Capitolo 11

Trascinai il mio corpo assonnato lungo i corridoi scarsamente illuminati; avevo a malapena l'energia per camminare. Ero così esausta, le terribili teorie di James mi avevano lasciata sveglia fino a metà notte, la mia mente fitta di ipotesi e spiegazioni.

Ciò che James mi aveva fatto notare aveva senso. Harry sembrava essere sempre un passo avanti a tutti. Era intelligente, tanto quanto potente. Anche se era rinchiuso nella sua cella quasi tutto il giorno, sapeva troppe cose. Aveva trovato il seminterrato troppo velocemente durante la tempesta. E se avesse assassinato molte più donne di quanto io avessi pensato inizialmente, quale miglior modo di dimostrare la sua innocenza, fingendo di essersi semplicemente imbattuto in quei corpi?

In più, sembrava essere il tipo la cui mente era in grado di manipolare. Avrebbe potuto in qualche modo ricattare una guardia per avere le chiavi. Magari era anche d'accordo con Thomas. Persino il modo in cui parlava e diceva le cose in quel tono affabile, come se sapesse qualcosa sulle persone, lo faceva sembrava malvagio. Era un assassino, dopo tutto. Non che non avesse mai spellato donne prime.

James mi aveva spiegato tutte queste cose verso la fine dell'appuntamento, ed ogni parola detta aveva senso. Più parlava, più iniziavo a pensare che l'assassino non fosse affatto un dipendente.

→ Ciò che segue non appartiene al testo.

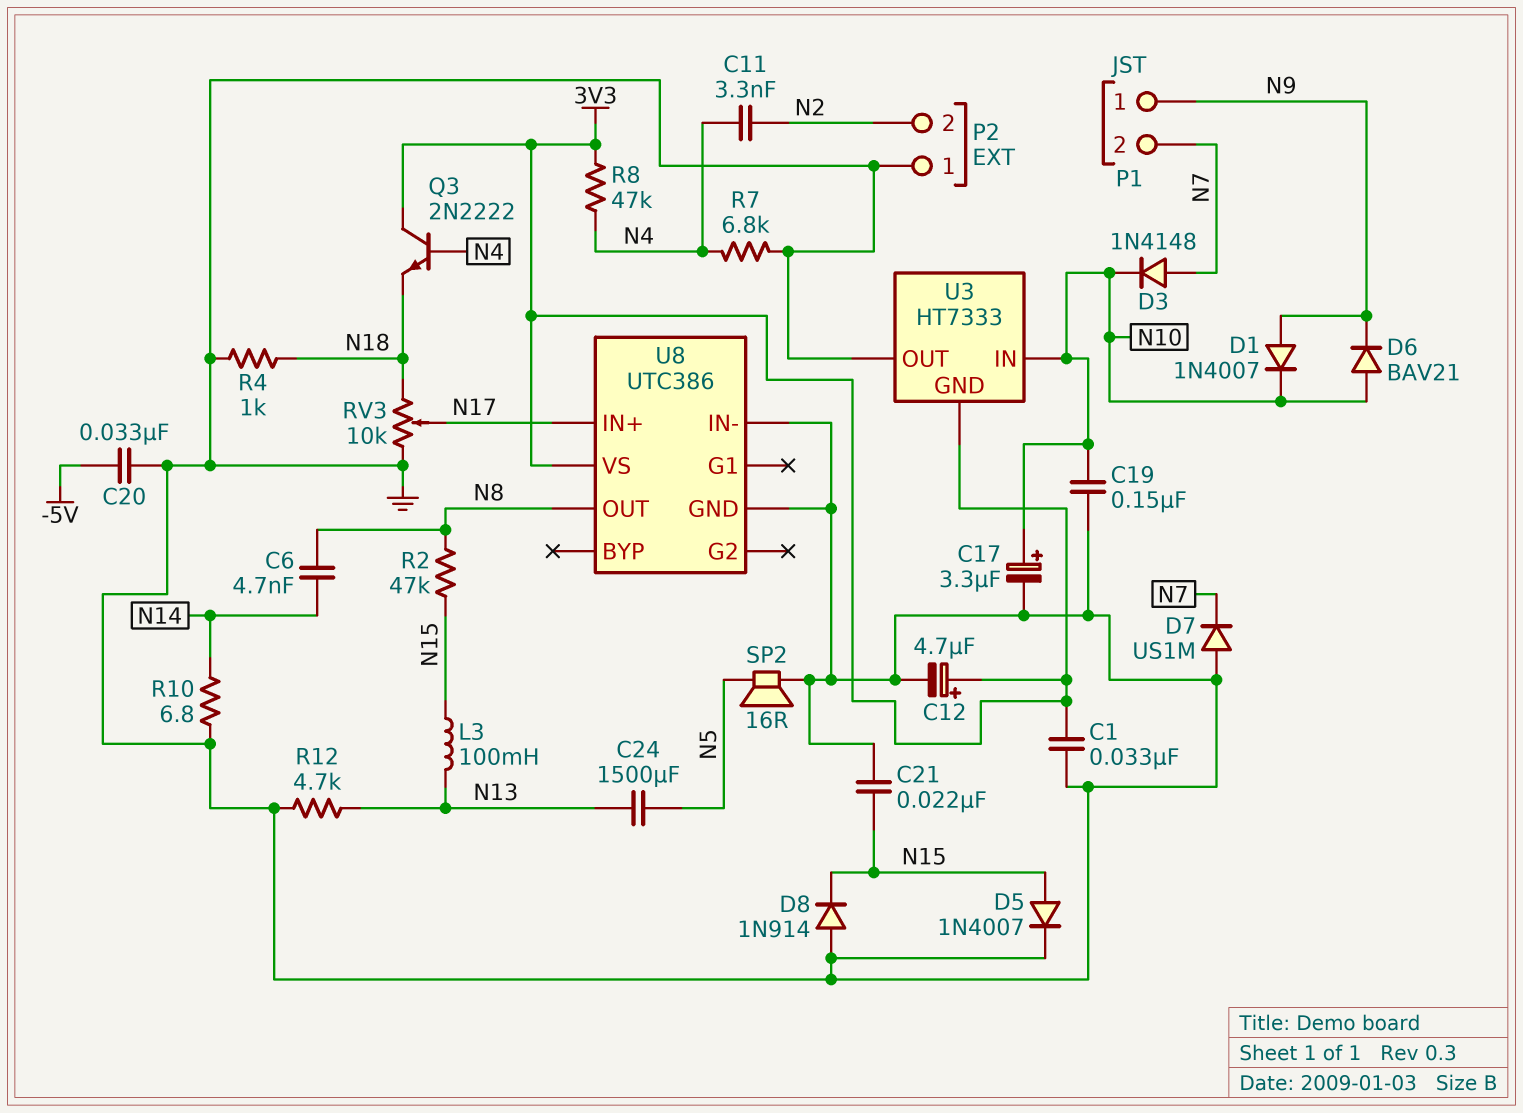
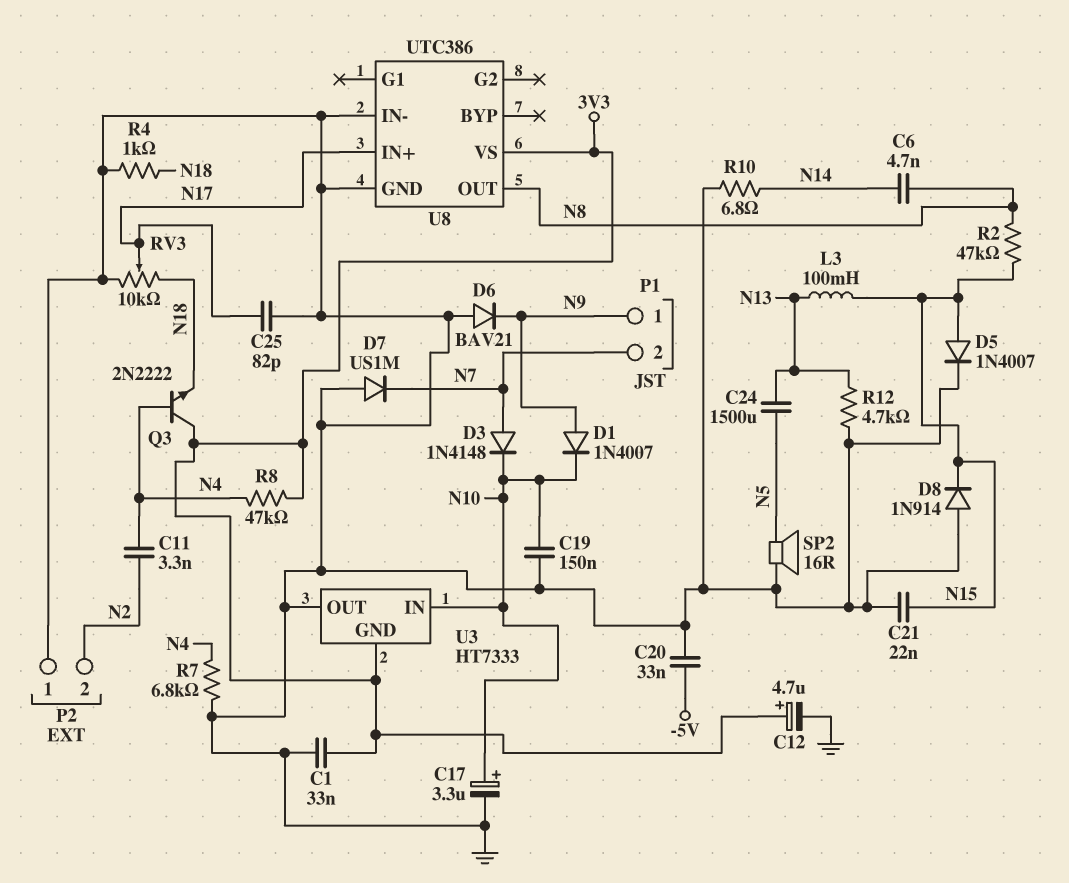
C25: none -> 82pF (GND, N17)
D6: diode BAV21 (A N10, K N9) -> diode BAV21 (A GND, K N9)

Ma anche se avessi voluto credere di aver trovato già l' assassino, qualcosa non quadrava. Qualcosa andava storto. E non nella teoria di James, ma in Harry. Qualcosa di tutta la situazione non quadrava. Il mio intuito concordava con la mia coscienza, una parte di me credeva fosse Harry e una parte di me sapeva che in qualche modo non lo fosse.

La mia mente era dappertutto e da nessuna parte, mentre cercava di ricostruire tutti i pezzi di quegli eventi. Avevo bisogno di risposte. Risposte su Cynthia, risposte del perché Kelsey si comportasse in modo così strano, e risposte su Harry. E quale modo migliore se non quello di chiederlo ad Harry stesso?

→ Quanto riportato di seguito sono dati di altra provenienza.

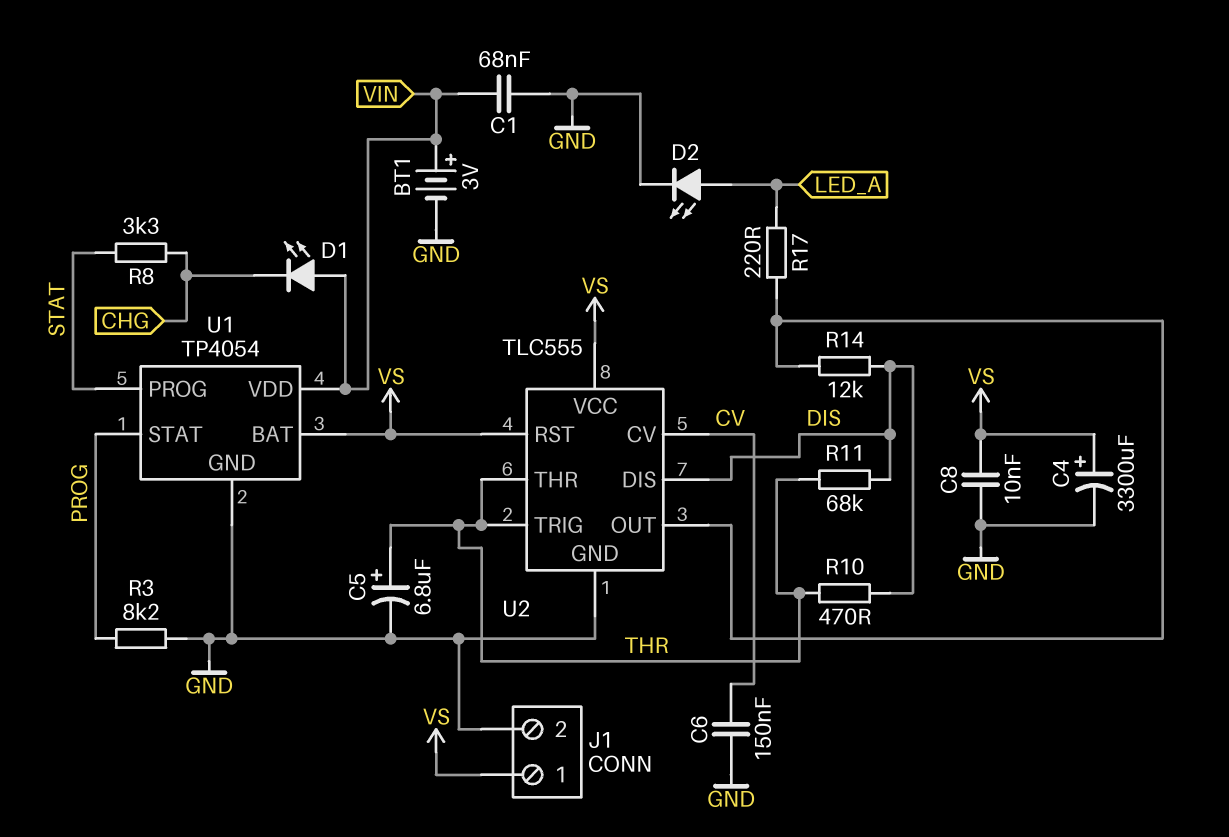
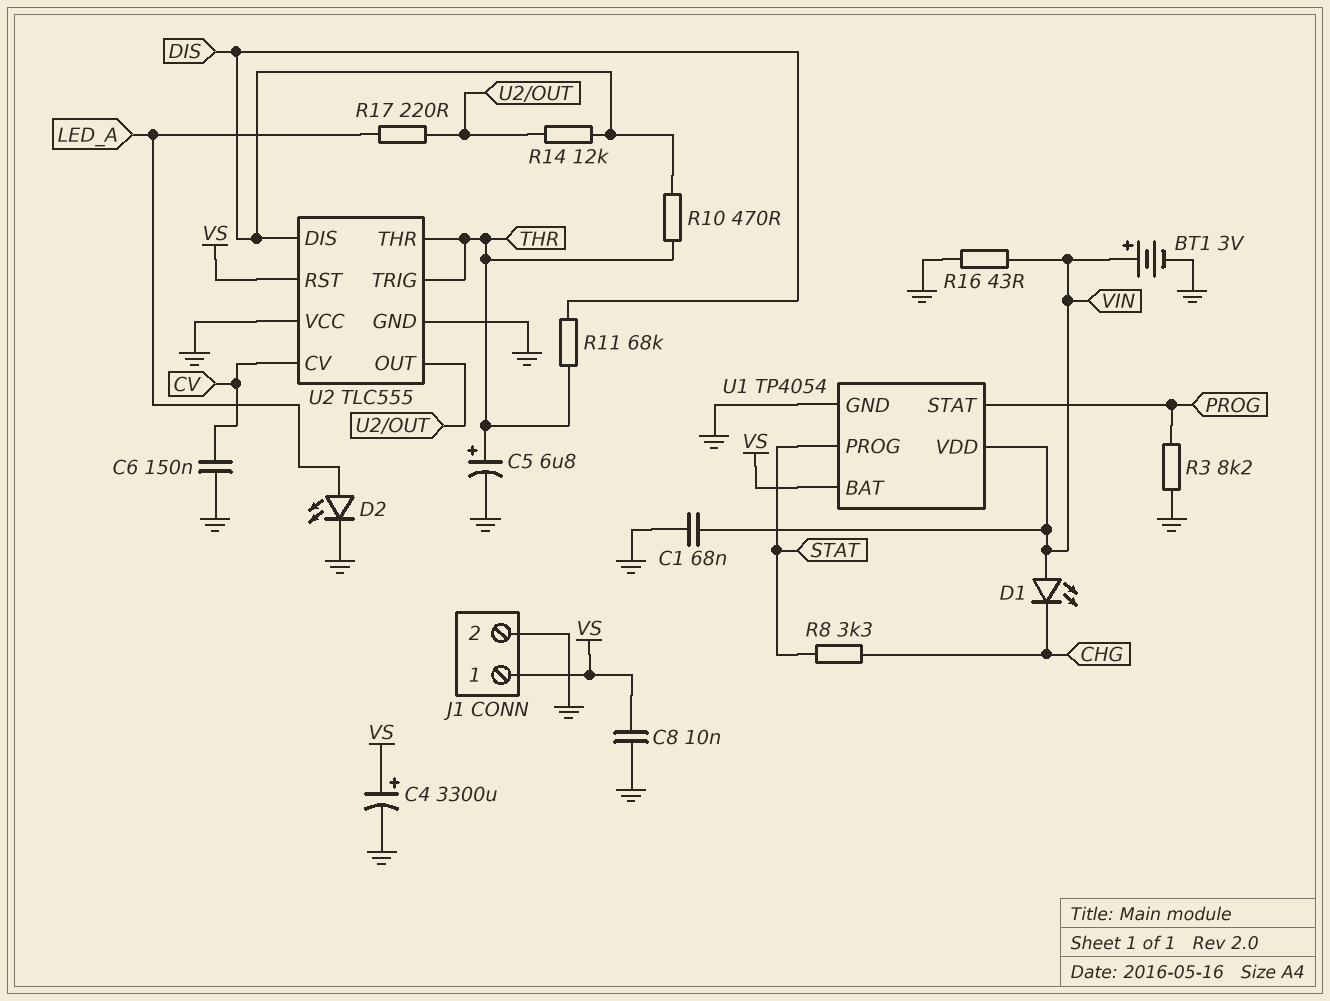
R16: none -> 43 (GND, VIN)
U2 pin VCC: VS -> GND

Stupida mossa, lo sapevo, perché sarei potuta essere il suo prossimo obiettivo se avesse saputo quel che sapevo. Ma per qualche motivo, non avevo paura. Volevo soltanto sapere cosa diavolo stesse succedendo. Così entrai in mensa e i miei occhi iniziarono a cercare per tutta la stanza, alla ricerca del ragazzo alto e dalle labbra carnose.

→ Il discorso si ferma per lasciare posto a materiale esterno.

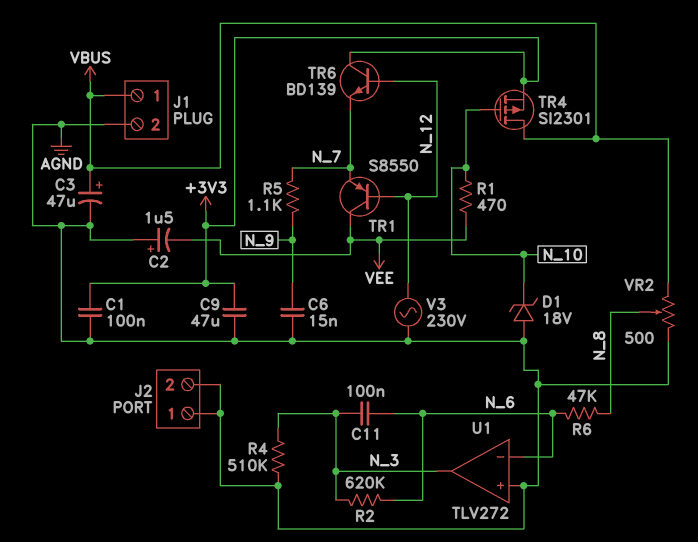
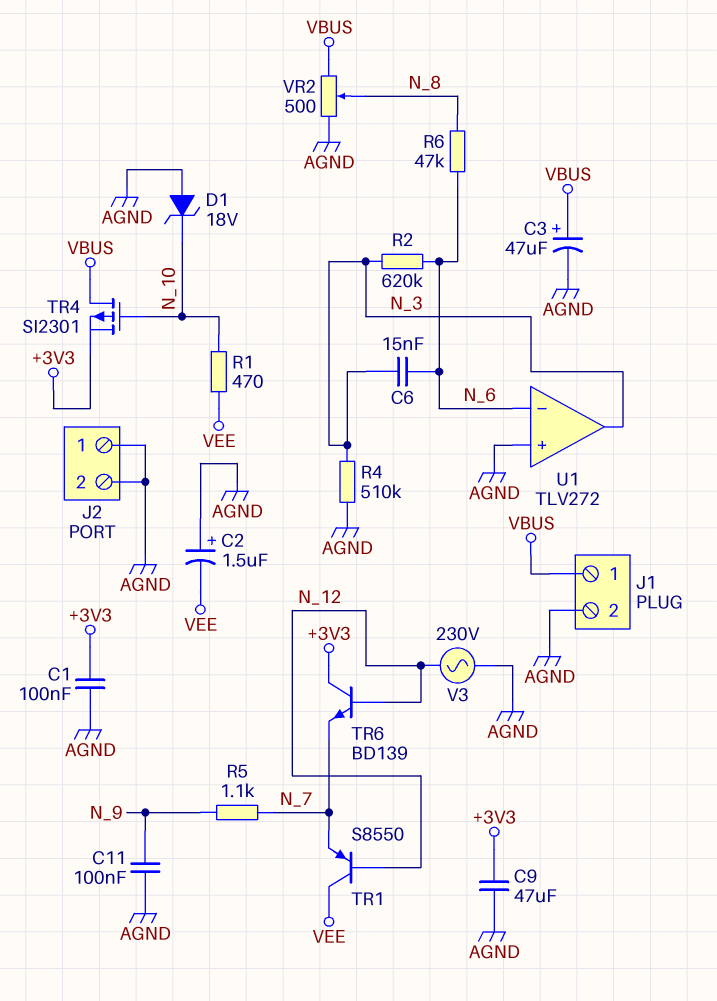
C6: 15nF (AGND, N_9) -> 15nF (N_3, N_6)
C11: 100nF (N_3, N_6) -> 100nF (AGND, N_9)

Ma non trovai nulla, soltanto i corpi da zombie degli altri pazienti. Doveva essere in ritardo.

Presi posto al tavolo, che era diventato nostro, sdraiando la testa sulle mie braccia conserte e lasciando che i miei occhi si chiudessero. Avrei riposato soltanto fino al suo arrivo, per tenere la mia mente a bada dai pensieri della scorsa notte e dall'espressione preoccupata di James mentre mi spiegava le sue idee, dopo aver pagato la nostra cena. Quando uscimmo fuori, fui sollevata di non vedere lo stalker che ci aveva seguiti. E pensai anche all'abbraccio che io e James ci scambiammo dopo che mi aveva accompagnata, ricordandomi di come profumasse di cannella.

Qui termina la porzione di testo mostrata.